There was an assumption by the authorities and the community at large that they would be looked after by families and by men, or manage somehow, in some magical way, and yet that assumption was being challenged everywhere you looked. There were starving women looking for shelter in churches, in libraries, all over the place. But they were somehow just not a part of any social policy or public conversation. When it came to women and children there was simply a silence.
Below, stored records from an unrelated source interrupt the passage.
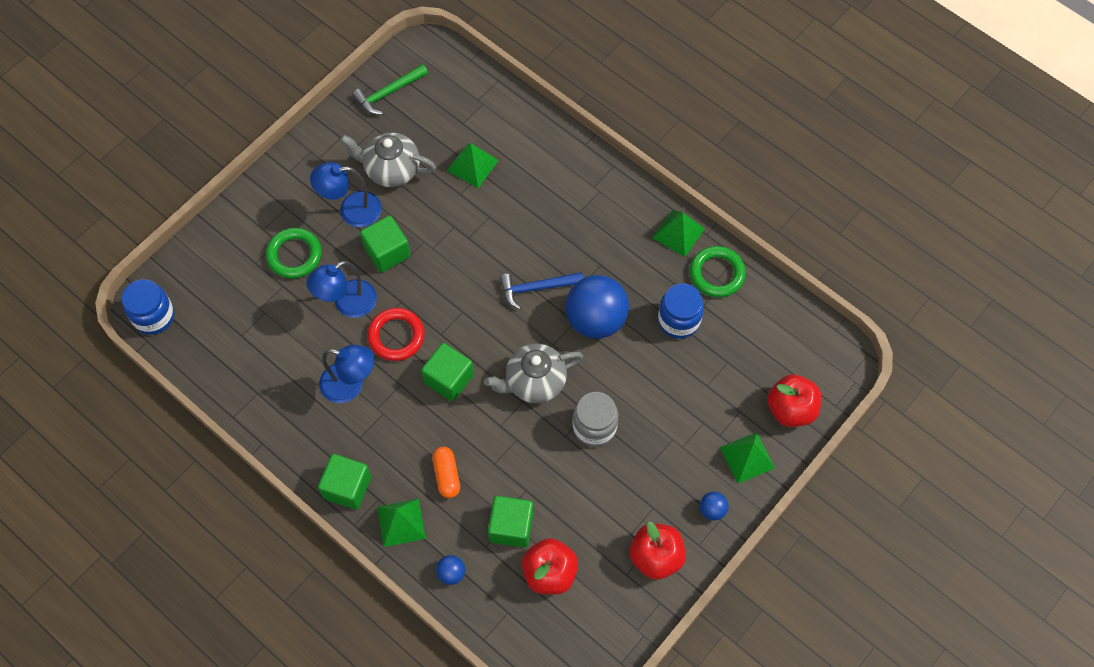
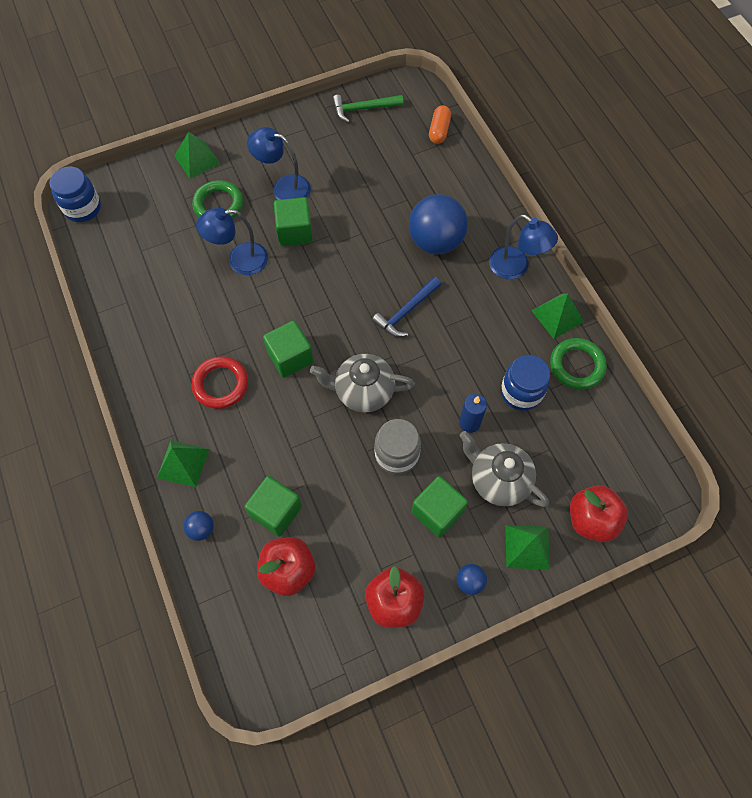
camera: 25 degrees right, 0 degrees up
(347, 487) = (155, 412): green cube -> green cube (437, 512)
(350, 385) = (205, 328): blue lamp -> blue lamp (516, 268)
(391, 170) = (333, 168): grey teapot -> grey teapot (498, 480)
(396, 336) = (265, 303): red ring -> red ring (221, 384)
(446, 475) = (244, 439): orange capsule -> orange capsule (439, 131)
(472, 165) = (403, 190): green pyramid -> green pyramid (197, 159)
(536, 288) = (406, 312): blue hammer -> blue hammer turned 60 degrees counterclockwise
(596, 319) = (445, 360): blue ball -> blue ball (435, 241)
(645, 369) = (469, 423): none -> blue candle

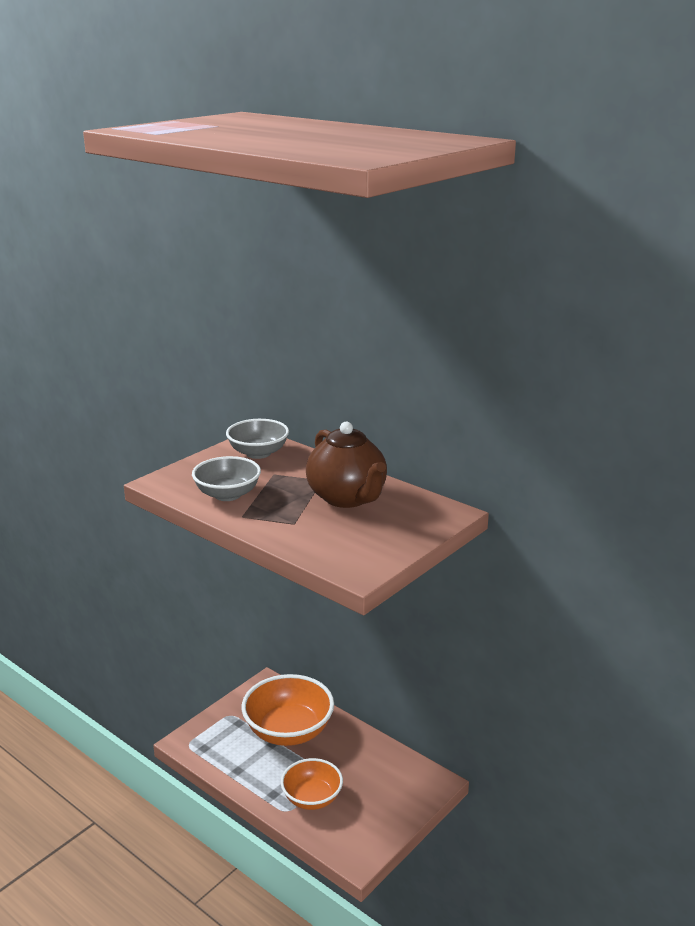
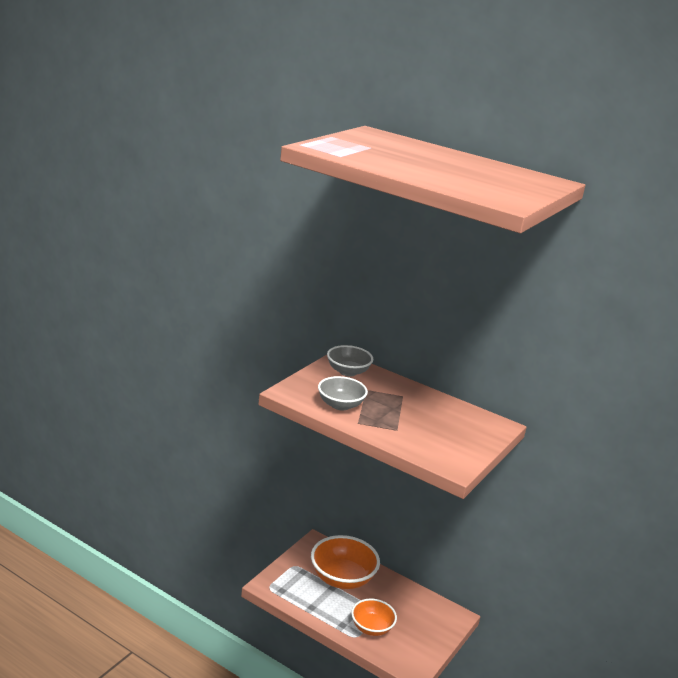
camera: 10 degrees left, 0 degrees up
(347, 498) = (426, 411): brown teapot -> none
In researching the novel I learned, unsurprisingly, that it was the same in Australia. In New South Wales, for example, men were required to collect their dole cheques in a different town every fortnight. This was in order to keep the poor moving, so that they couldn’t amass in the one place. Perhaps that was to preserve infrastructure in towns and cities but perhaps it was also to ensure they didn’t riot or start to organise politically. The trouble with that, though, of course, was that these men were away from their families. They would have sent money home, or that was the plan, anyway, but in the meantime women and children were left alone and vulnerable to fend for themselves. Ruth Park writes about families being evicted and on the street and their husbands and fathers off in the country somewhere to pick up their dole cheque and unable to be of any use.
When you read of speeches made in parliament about helping the poor at that time, or hostels being set up or relief work being done – there’s just no mention of or provision for women. It’s still often the case. That silence is so hard to enquire into, and so easy to ignore. You have to use your imagination.